Elaine also wrote: “Early reviewer Walter Scott shrewdly observed
that in Emma, despite the absence of
romance elements associated with older novels, ’there are cross purposes enough
for cutting half the men’s throats and breaking all the women’s hearts’. Janet
Todd notes that both publisher John Murray and novelist Maria Edgeworth found
the novel lacking in ‘incident’, even though, as Todd says, ‘The lack of story
is in part the subject of Emma.”
Once again, I find that Elaine’s valid point from a mainstream
perspective on Emma takes on a
startling, opposite meaning when filtered through my own heretical lens. I.e.,
there is a great deal of incident (as I see it) in the shadow story of Emma, which is narrated, however,
obliquely, by Miss Bates’s torrent of words, which Emma consistently zones out
on, but which (I am not the first to point out) is a fertile source of clues to
what is happening offstage, which Emma subconsciously absorbs, but then unwittingly
misinterprets.
And, again, there is the metafictional parallel (as Adena Rosmarin
wrote about in her pioneering 1986 article “Misreading Emma”) to the reader of Emma who, like Emma, tunes out the
“nothing” that is recounted in the many words of JA’s longest novel, and
thereby never correctly understands what happens in its shadow story.
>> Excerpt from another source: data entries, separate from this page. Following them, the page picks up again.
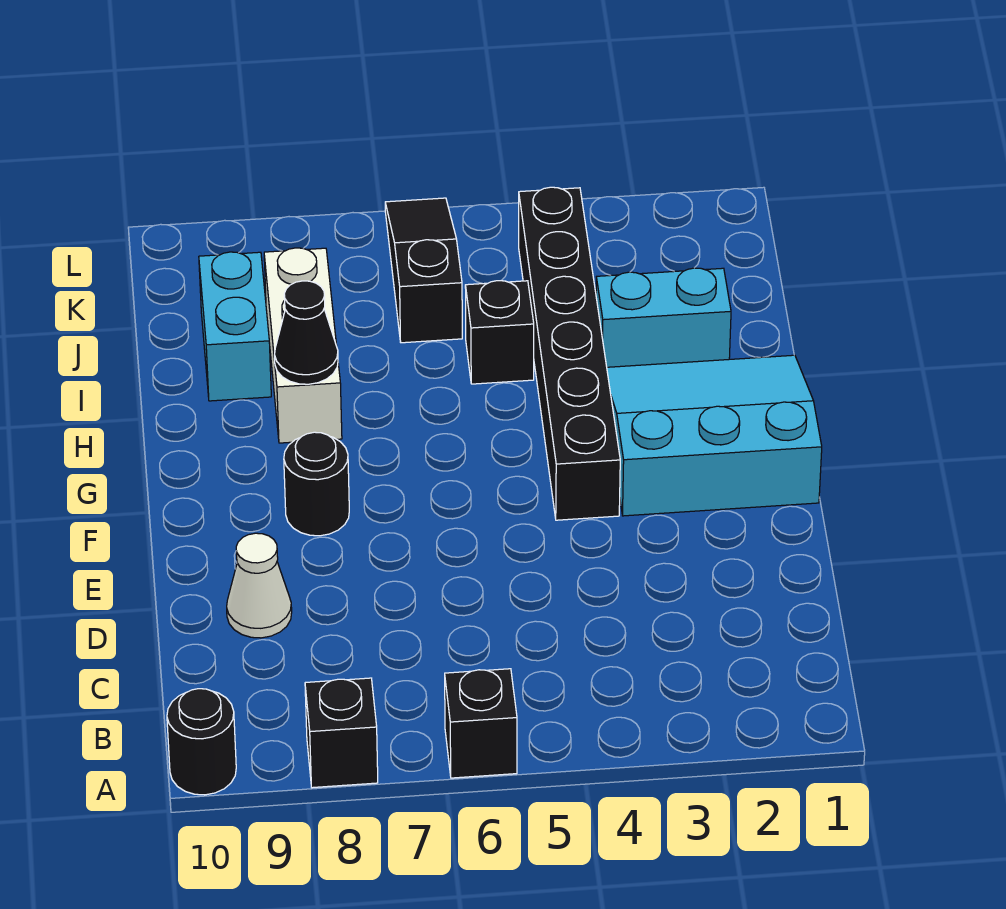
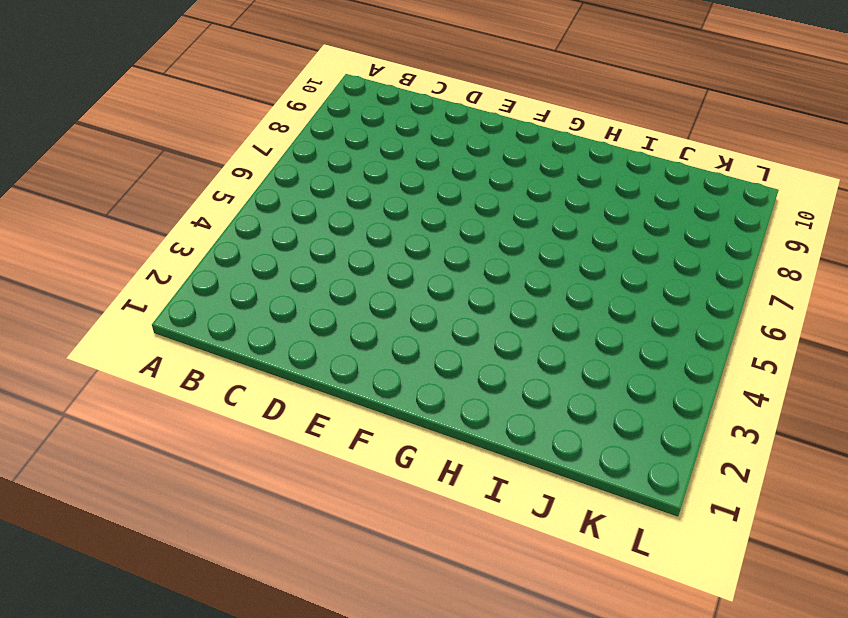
none -> black brick A6 level 1
none -> black brick A8 level 1
none -> black round brick A10 level 1

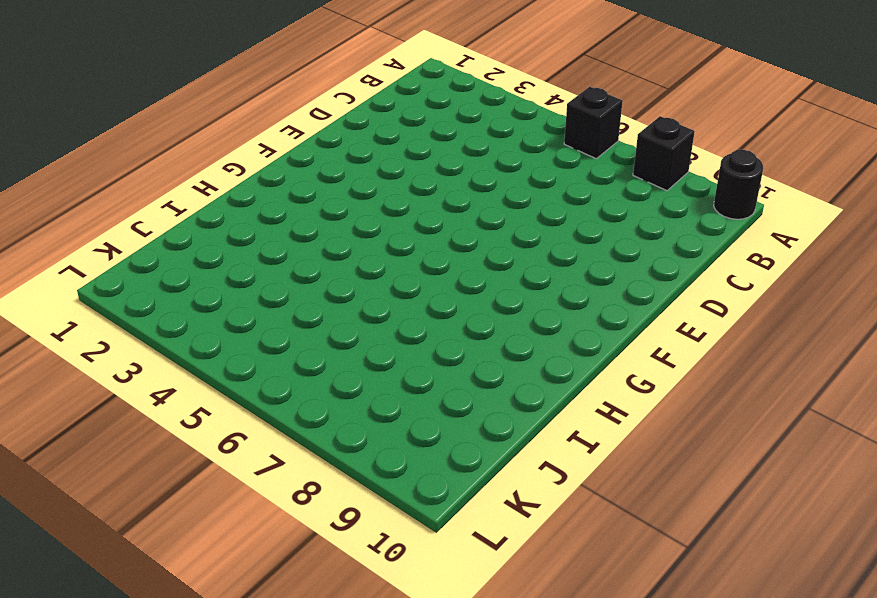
none -> white cone D9 level 1
none -> cyan slope F1:H3 level 1 top F
none -> black brick F4:K4 level 1

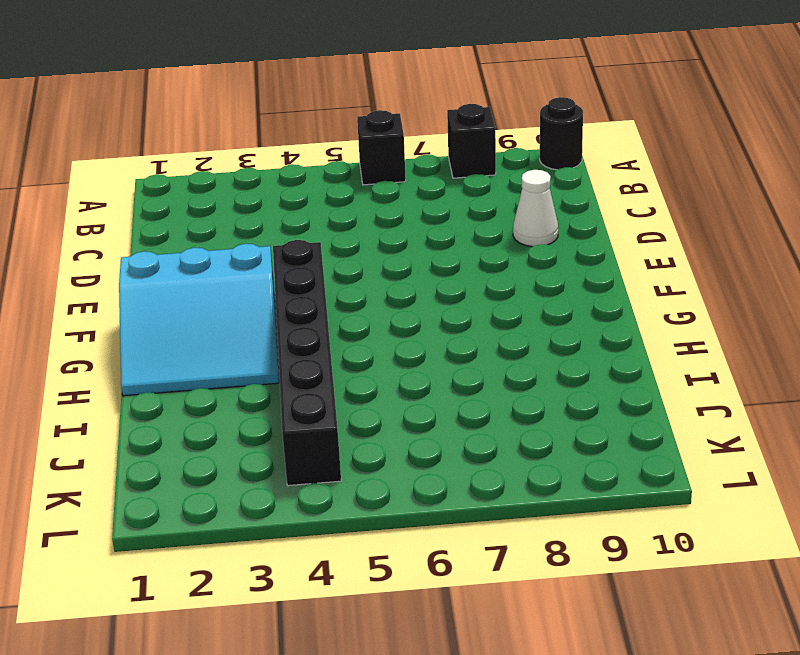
none -> black round brick F8 level 1
none -> white brick H8:J8 level 1
none -> cyan brick I2:I3 level 1

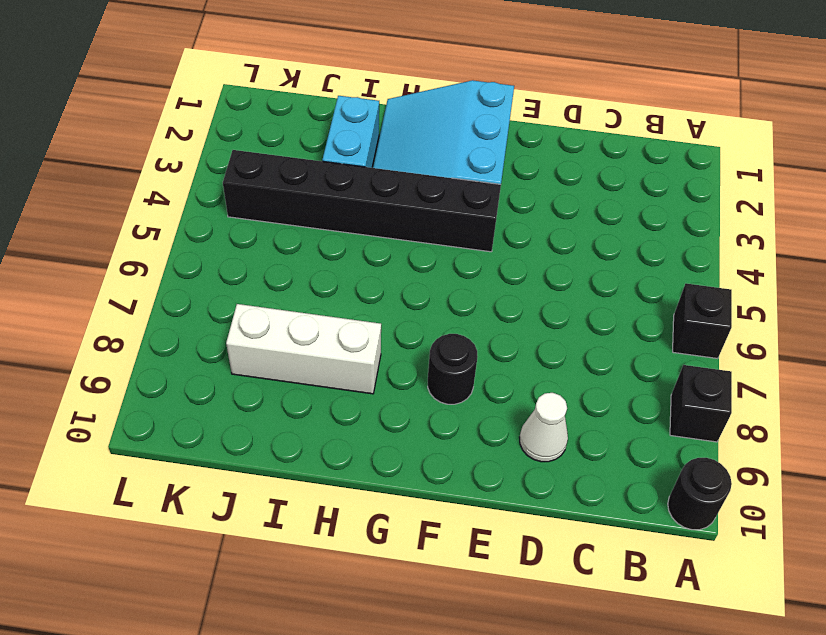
none -> black brick I5 level 1
none -> cyan brick I9:J9 level 1
none -> black slope J6:L6 level 1 top J

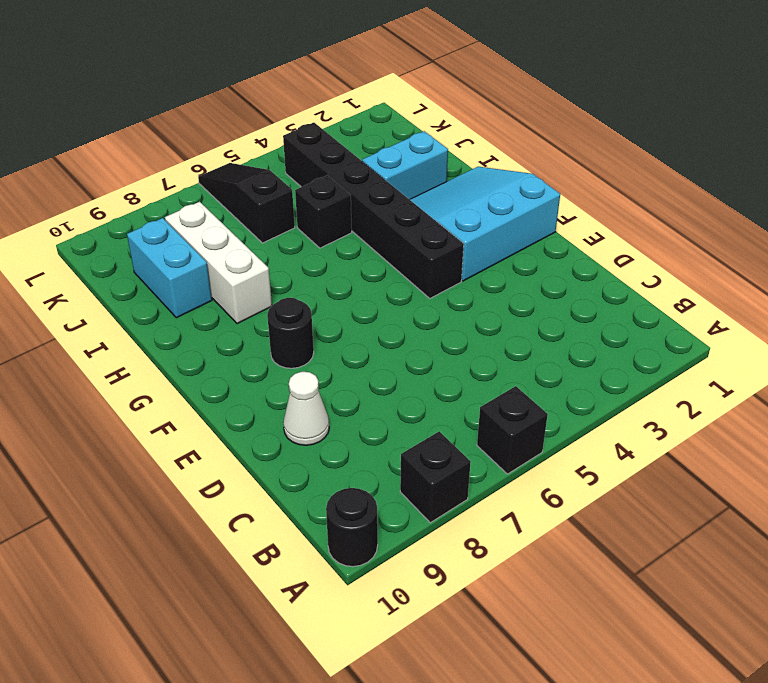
none -> black cone H8 level 2

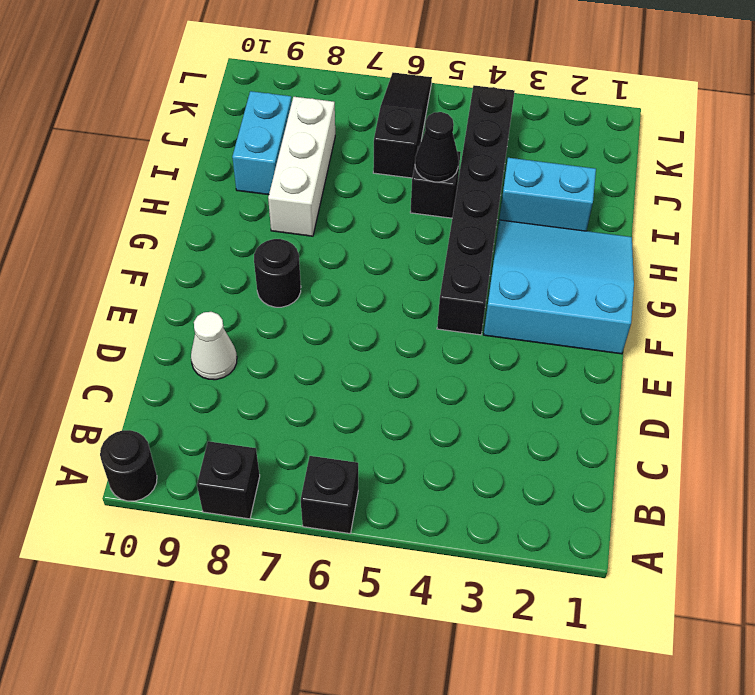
black cone I5 level 2 -> black cone H8 level 2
And just
as Emma never fully understands, neither does the reader whose focus is only on
the overt story, and who therefore, like Emma, accepts Frank Churchill’s
lengthy explanation of his relationship with Jane as truth, rather than a
carefully manufactured cover story dictated to Frank by George Knightley (the
same way the latter dictated Robert Martin’s proposal letter to Harriet 45
chapters earlier) in order to provide a coherent, but false, explanation for
all that transpired during the novel.
Elaine: “Unlike the other flawed Good Girls, [Emma] is
deliberately endowed with unpleasant character traits like snobbery and
smugness…she does not earn sympathy for being snubbed, oppressed, or neglected.
Instead, her unattractive qualities are compounded by her affluence and social
status…As Emma says of Robert Martin, she can need none of our help.”
In the overt story, Elaine’s above analysis is once again spot-on.
But I read Emma in the shadow story as being perhaps the biggest unwitting victim
of all, because she trusts the wrong people. How so? Because I see Knightley as
setting his sights, from the very beginning of the novel, on Emma not as the
object of a sincere love, but as a target to bail him out of his desperate
financial straits, which he has meticulously concealed from Emma. And so, very
much as I have frequently articulated how Darcy does the same to Elizabeth in
the second half of P&P, I see Knightley as systematically destroying Emma’s
complacent, comfortable life at Highbury with her father, in order to make her
so desperate that Emma will, when Harriet shocks Emma by taking off her mask of
pretended silliness and claims Knightley for herself, “suddenly discover” that
she loved Knightley all along.
And that is a good place for me to stop, and to remind you to read
Elaine’s article when you get a chance—and when you do, perhaps you will keep
in the back of your mind what you read in this post, so that you will then be
ready, in your next rereading of Emma, to
hold Elaine’s and my opposing viewpoints in mind at the same time, as if we
were each providing one lens to a very special pair of spectacles for
understanding the doubleness of both Emma and Emma.